Freezing on Deadman’s Hill
I did a ramble to Deadman’s Hill and some other places. I did survive, but it was not easy.
Deadman’s Hill is west of Redfeather Lakes on a road that ends on the Laramie River road. This is one of the more remote mountain areas east of the Continental Divide in Colorado. Redfeather is a resort community northwest of Fort Collins and north of Rustic, in Poudre Canyon. There are lakes, a store and post office, a restaurant, and many cabins. There is a year-round population of about 250 people. It is a bit funky, and nothing like the ski resorts with their upscale condos.
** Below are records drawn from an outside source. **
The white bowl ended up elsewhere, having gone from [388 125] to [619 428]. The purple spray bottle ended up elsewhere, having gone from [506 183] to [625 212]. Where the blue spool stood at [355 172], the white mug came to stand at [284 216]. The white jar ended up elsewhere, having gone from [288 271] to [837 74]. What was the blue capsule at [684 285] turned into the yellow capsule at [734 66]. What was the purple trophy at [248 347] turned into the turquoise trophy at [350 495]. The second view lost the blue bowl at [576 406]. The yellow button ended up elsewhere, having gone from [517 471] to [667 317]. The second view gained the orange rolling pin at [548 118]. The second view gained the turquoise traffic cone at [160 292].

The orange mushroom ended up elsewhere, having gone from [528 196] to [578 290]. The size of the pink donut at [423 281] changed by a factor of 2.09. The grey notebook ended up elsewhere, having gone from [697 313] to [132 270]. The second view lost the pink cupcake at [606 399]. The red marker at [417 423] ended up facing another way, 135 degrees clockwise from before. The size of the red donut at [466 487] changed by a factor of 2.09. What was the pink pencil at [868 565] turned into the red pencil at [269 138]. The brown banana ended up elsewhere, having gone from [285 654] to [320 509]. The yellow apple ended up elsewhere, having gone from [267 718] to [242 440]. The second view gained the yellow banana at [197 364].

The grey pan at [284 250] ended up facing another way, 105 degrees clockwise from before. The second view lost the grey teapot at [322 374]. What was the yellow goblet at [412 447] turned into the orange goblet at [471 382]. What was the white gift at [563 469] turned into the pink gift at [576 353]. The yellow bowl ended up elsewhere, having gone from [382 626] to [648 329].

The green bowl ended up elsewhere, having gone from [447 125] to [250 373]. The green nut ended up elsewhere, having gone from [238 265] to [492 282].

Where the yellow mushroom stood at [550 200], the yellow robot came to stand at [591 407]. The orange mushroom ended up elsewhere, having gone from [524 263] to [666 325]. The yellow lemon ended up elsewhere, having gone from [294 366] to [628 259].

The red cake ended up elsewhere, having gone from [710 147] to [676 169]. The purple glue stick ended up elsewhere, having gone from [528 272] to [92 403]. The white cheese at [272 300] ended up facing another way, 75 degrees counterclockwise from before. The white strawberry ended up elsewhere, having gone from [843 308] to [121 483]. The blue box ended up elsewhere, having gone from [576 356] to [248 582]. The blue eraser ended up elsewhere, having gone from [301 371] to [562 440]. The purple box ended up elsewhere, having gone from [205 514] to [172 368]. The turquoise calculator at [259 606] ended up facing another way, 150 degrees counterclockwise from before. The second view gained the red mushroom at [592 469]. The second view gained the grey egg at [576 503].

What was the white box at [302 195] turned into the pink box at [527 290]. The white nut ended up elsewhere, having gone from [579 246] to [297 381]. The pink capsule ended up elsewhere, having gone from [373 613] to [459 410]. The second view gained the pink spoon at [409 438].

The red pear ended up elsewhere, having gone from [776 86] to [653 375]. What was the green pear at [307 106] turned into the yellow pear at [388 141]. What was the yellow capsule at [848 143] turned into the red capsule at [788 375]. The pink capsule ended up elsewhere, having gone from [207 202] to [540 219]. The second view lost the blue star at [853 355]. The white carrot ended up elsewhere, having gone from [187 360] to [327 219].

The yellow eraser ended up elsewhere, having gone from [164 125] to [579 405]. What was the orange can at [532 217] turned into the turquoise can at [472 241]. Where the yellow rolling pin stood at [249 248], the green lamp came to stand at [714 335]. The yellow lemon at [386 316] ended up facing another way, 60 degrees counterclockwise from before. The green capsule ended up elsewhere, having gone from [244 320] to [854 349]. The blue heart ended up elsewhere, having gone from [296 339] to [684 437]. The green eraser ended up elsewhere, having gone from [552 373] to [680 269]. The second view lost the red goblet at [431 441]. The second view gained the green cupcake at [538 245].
I went to Colorado State in Ft. Collins, lived there for several years, and never got to the area. I have had Deadman’s Hill on my list, and tried to go over the road last spring. Alas, the road is closed from December to June. I was too early, but not too early to see a bear feeding in a meadow just before the closed gate.
I went back last week, the road was open and well graded. It climbs through a Lodgepole Pine forest to a spur leading up to a fire lookout tower that has a view of most everything from Rocky Mountain National Park to Wyoming and from the plains to the Rawah Wilderness in the Medicine Bow mountains.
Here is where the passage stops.